Judul buku : Arungi Samudra Bersama Sang Naga : Sinergi Poros Maritim Dunia dan Jalur Sutra Maritim Abad ke-21

Penulis : Untung Suropati, Yohanes Sulaiman, Ian Montratama

Penerbit : PT Gramedia Jakarta

Cetakan : 2016

Jumlah Halaman : 221 Halaman

ISBN : 978-602-02-9146-8

Iklan

“Indonesia adalah bangsa yang tengah mengalami sindrom kerancuan identitas, yaitu sebagai bangsa maritim dengan paradigma berpikir kedaratan,” hal 217.

Kebijakan fenomenal di awal pemerintahan Jokowi 2014 lalu di depan sejumlah kepala negara, yaitu Poros Maritim Dunia menjadi kebijakan dengan visi besar untuk mengembalikan Indonesia menjadi bangsa maritim.
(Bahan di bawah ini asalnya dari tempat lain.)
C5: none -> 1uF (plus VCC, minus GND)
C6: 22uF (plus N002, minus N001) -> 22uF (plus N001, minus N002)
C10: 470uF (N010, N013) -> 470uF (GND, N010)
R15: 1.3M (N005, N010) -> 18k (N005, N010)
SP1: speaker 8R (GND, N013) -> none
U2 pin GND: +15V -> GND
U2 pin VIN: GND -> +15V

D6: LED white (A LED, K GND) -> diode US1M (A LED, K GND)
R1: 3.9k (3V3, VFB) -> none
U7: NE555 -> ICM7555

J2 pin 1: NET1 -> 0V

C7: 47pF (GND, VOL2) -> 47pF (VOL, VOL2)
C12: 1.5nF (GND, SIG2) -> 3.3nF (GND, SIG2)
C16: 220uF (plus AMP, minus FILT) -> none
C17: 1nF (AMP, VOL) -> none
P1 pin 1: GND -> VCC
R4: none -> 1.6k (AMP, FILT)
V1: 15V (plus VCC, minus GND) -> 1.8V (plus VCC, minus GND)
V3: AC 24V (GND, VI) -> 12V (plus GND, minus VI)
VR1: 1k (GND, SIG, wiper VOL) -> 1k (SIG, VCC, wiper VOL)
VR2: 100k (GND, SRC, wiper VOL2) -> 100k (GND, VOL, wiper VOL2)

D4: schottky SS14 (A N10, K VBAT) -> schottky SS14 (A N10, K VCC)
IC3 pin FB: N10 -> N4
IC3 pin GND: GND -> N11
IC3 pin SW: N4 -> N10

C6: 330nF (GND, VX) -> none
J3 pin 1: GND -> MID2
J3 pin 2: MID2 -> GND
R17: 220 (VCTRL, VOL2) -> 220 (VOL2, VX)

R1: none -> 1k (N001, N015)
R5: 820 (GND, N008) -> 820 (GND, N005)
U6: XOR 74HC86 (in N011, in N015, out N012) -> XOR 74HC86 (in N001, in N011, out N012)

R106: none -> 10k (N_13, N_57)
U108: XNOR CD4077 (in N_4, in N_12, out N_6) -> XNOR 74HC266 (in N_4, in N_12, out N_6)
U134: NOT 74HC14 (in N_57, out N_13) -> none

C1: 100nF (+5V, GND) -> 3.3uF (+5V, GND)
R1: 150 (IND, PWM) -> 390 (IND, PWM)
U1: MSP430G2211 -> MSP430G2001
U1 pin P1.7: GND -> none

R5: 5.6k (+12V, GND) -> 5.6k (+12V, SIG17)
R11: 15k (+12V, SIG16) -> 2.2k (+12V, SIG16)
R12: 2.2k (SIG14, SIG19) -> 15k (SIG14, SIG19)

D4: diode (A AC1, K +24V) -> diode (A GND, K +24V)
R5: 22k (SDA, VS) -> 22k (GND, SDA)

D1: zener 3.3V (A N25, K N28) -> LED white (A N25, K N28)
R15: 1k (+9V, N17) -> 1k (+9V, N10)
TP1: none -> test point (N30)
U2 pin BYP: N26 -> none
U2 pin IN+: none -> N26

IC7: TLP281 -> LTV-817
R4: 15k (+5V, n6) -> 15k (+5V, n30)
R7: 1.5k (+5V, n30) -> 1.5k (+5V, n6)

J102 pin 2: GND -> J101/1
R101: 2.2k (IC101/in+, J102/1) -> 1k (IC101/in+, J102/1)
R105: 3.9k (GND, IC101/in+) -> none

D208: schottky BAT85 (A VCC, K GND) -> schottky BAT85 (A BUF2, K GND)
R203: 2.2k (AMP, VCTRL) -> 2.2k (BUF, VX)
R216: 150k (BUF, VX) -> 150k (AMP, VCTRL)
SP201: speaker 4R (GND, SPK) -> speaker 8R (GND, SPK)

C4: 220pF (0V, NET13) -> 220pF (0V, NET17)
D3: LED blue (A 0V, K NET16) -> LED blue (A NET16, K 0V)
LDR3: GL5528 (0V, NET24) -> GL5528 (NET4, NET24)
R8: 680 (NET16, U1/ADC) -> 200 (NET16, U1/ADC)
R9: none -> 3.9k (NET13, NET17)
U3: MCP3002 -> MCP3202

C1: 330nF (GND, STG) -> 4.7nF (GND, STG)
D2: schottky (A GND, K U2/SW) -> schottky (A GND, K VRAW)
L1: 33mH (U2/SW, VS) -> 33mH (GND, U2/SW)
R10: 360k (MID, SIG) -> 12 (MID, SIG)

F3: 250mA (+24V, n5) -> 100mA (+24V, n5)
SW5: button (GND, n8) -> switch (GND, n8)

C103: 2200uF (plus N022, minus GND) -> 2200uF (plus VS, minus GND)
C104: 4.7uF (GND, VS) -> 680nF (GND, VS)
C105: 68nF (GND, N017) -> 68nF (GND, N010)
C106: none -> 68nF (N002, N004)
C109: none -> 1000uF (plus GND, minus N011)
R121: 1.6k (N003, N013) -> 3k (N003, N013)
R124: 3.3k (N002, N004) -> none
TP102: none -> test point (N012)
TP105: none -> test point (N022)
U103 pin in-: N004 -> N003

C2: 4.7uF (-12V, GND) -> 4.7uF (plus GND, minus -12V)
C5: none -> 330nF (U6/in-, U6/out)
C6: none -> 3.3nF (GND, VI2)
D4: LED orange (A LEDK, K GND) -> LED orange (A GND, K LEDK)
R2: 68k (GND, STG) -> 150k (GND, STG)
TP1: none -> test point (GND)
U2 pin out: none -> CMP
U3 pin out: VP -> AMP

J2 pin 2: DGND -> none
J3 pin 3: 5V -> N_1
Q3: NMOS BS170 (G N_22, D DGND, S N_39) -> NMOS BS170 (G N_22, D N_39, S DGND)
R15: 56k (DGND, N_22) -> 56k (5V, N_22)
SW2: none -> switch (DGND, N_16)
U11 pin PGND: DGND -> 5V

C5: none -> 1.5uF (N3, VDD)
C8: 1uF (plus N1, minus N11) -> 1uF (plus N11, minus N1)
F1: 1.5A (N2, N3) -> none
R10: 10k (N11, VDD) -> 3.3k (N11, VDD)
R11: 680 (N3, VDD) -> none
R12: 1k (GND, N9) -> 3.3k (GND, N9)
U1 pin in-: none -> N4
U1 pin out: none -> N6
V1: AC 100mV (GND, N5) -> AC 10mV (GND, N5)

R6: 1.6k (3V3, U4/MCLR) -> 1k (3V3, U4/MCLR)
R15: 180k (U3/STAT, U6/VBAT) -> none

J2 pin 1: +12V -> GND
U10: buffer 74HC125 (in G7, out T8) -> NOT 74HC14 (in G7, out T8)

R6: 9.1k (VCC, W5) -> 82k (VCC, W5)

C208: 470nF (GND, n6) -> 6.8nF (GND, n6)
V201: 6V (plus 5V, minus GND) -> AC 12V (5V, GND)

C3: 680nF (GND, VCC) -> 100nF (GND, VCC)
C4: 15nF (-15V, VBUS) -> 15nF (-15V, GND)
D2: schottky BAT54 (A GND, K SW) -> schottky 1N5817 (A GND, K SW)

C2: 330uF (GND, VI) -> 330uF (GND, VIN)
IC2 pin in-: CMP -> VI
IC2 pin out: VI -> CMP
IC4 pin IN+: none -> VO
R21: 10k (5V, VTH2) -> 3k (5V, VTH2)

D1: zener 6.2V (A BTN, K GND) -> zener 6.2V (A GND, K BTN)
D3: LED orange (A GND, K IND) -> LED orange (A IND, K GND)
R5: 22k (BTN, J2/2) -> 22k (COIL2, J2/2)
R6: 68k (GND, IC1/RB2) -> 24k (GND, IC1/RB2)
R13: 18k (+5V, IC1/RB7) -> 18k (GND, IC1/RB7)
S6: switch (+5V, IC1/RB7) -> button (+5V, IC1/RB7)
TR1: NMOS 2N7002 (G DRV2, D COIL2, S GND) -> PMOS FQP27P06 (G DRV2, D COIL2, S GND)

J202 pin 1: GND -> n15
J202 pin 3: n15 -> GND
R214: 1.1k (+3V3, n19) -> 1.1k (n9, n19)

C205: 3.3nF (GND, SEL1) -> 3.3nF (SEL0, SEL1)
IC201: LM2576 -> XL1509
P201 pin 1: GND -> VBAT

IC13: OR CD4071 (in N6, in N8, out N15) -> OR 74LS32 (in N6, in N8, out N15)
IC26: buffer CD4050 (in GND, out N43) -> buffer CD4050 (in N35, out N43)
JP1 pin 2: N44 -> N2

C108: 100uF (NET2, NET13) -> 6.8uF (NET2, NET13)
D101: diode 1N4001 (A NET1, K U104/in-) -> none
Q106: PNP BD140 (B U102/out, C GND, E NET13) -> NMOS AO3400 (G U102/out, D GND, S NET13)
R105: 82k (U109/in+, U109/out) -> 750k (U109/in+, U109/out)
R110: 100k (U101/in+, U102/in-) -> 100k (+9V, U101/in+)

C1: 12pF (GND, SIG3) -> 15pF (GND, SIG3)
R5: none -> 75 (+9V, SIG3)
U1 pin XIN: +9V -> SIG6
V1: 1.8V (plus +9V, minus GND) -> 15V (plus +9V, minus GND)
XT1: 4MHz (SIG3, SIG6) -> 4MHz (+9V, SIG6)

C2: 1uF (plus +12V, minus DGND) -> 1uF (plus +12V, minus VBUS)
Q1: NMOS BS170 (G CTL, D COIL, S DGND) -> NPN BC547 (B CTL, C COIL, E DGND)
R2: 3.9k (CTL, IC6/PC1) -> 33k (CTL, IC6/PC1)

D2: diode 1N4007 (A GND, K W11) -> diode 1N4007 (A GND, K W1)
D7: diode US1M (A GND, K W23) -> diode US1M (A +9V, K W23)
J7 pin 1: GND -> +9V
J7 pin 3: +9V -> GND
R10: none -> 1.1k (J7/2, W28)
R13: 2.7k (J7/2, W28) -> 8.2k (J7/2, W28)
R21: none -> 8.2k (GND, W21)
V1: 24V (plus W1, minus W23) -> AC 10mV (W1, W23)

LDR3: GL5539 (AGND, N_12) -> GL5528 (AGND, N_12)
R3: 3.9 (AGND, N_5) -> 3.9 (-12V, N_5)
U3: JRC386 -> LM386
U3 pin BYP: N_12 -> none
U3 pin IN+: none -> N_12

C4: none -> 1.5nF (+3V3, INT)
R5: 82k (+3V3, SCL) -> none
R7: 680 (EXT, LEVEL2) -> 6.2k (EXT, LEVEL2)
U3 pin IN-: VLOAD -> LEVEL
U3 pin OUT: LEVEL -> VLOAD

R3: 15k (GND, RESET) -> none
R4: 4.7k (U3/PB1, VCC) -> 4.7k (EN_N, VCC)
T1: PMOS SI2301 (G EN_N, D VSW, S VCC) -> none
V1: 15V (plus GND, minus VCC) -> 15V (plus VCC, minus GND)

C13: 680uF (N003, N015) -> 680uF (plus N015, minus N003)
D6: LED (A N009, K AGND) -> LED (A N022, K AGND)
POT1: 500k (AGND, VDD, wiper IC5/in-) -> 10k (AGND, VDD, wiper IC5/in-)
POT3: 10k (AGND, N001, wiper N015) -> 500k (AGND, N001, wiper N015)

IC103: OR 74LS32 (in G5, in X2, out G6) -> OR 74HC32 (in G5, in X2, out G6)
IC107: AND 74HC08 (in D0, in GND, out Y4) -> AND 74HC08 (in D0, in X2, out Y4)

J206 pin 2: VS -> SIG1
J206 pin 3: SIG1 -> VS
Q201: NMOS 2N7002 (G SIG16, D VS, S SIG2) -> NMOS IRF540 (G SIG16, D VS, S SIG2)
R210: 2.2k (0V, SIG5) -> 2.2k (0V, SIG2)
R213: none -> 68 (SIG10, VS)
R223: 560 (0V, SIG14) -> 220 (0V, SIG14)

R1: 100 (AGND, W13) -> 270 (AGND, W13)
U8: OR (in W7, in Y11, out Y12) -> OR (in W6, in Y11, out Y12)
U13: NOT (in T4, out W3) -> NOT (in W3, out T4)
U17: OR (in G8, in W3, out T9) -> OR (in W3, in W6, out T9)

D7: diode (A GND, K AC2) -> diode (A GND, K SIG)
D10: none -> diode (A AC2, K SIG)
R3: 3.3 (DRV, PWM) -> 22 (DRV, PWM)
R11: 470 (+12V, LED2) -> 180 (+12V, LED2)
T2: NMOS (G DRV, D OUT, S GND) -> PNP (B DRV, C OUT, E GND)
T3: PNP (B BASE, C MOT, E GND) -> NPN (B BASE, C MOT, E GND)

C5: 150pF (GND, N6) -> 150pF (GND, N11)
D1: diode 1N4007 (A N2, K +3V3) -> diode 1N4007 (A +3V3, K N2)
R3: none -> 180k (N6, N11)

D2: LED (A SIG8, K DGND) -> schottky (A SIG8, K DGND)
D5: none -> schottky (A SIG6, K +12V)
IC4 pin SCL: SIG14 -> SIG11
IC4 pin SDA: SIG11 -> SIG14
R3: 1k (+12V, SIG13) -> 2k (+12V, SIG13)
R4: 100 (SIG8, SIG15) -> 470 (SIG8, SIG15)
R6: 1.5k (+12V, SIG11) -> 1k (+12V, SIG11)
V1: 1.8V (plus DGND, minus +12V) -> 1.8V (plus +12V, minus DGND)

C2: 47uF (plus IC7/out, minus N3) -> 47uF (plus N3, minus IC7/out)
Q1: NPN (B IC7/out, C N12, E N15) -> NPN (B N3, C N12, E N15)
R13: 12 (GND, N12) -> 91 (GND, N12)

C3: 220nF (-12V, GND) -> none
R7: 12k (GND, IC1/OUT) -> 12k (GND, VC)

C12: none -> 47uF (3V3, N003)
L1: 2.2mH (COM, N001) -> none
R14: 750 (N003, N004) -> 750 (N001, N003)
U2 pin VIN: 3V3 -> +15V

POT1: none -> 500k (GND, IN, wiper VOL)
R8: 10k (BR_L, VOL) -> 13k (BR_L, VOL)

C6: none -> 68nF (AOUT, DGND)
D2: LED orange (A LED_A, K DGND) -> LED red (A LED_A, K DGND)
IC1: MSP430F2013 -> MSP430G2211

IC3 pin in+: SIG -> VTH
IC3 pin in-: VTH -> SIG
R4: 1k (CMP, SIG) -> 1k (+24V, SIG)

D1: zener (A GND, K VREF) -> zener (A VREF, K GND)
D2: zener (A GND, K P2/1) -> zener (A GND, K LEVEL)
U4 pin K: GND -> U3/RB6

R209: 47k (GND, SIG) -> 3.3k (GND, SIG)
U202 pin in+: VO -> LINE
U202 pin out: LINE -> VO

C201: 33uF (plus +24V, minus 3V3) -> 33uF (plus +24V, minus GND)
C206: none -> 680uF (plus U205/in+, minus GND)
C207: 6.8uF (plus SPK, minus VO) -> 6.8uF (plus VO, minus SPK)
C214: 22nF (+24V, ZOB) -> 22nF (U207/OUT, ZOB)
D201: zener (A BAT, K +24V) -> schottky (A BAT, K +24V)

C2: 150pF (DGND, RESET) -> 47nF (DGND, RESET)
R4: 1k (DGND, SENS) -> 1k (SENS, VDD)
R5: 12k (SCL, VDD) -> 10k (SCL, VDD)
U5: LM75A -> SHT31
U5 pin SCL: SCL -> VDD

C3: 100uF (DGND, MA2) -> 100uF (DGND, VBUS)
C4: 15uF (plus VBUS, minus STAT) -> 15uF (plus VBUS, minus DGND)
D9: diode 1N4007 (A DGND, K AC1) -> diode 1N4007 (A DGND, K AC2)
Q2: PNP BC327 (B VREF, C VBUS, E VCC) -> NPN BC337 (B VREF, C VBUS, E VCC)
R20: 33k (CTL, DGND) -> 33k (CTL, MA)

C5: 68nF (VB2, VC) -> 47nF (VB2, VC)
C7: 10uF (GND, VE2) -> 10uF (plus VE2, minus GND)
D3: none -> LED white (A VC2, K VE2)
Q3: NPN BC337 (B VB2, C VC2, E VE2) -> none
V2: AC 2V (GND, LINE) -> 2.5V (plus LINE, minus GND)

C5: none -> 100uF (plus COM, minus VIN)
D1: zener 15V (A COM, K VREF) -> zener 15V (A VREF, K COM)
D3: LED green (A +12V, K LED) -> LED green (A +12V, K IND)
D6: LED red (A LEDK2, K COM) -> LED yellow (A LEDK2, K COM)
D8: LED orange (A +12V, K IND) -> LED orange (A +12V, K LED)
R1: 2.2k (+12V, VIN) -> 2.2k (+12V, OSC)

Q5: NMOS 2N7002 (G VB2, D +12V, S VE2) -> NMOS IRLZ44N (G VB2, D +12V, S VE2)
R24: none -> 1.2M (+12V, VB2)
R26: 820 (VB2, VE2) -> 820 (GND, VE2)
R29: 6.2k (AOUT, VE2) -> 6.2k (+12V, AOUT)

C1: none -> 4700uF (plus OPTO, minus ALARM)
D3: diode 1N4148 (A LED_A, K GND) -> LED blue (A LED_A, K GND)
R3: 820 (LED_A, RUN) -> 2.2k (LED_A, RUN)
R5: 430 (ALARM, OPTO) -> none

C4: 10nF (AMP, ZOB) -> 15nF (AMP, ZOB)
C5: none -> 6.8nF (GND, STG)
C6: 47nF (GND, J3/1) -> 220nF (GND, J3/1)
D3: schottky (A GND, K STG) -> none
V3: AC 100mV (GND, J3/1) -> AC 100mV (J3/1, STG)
Poros Maritim Dunia belum memiliki konsep jelas seperti apa bentuknya. Namun, Kementerian Luar Negeri Republik Indonesia mengartikan Poros Maritim Dunia sebagai visi untuk mentransformasikan Indonesia menjadi kekuatan maritim dengan memanfaatkan keunggulan geografis serta kegiatan maritim regional dan sumber daya kelautan untuk pembangunan bangsa.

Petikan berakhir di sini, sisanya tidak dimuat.